Les dais nous fournissent souvent des motifs variés de couronnements d’édifices, c’est-à-dire certaines parties de ces édifices qui sont presque toujours détruites ou modifiées. Il est à remarquer, même pendant les XIIe et XIIIe siècles, que ces petits modèles reproduisent généralement des exemples d’édifices antérieurs à l’époque où les dais ont été sculptés.


Ce fait peut être observé au-dessus des statues de la porte centrale du portail occidental de la cathédrale de Paris (3). Ces dais figurent encore des coupoles, des combles plats comme on n’en faisait plus alors dans cette partie de la France.

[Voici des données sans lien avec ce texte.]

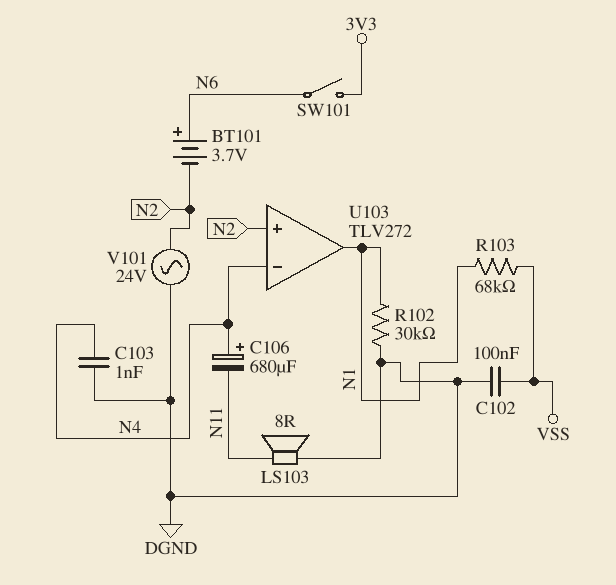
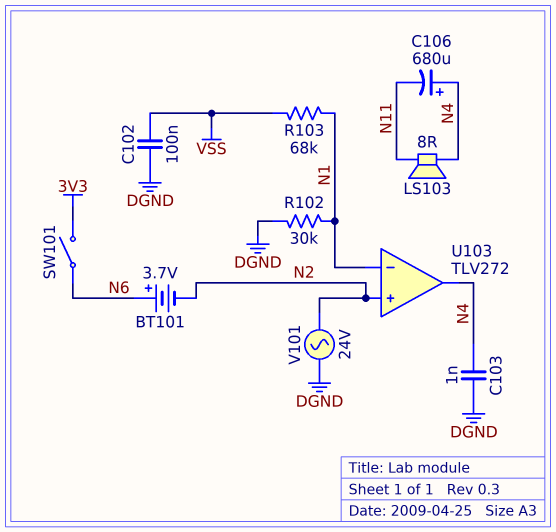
LS103: speaker 8R (DGND, N11) -> speaker 8R (N4, N11)
U103 pin in-: N4 -> N1
U103 pin out: N1 -> N4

Les dais qui protègent les statues du XIIe siècle et du commencement du XIIIe, placées dans les ébrasements des portails, sont taillés sur un modèle différent. Chaque statue possède son cul-de-lampe et son dais particuliers. Cependant il est à cette règle une exception fort remarquable à la porte de la Vierge de la façade occidentale de Notre-Dame de Paris. Les statues qui décorent les deux ébrasements de cette porte sont surmontées d’une série de dais tous pareils qui forment au-dessus de la tête de ces statues un abri d’un style peu commun. La sculpture de la porte de la Vierge est, d’ailleurs, empreinte d’un caractère original, et nous ne connaissons rien de cette époque (1215 à 1220) qui puisse lui être comparé comme grandeur de composition et comme beauté d’exécution.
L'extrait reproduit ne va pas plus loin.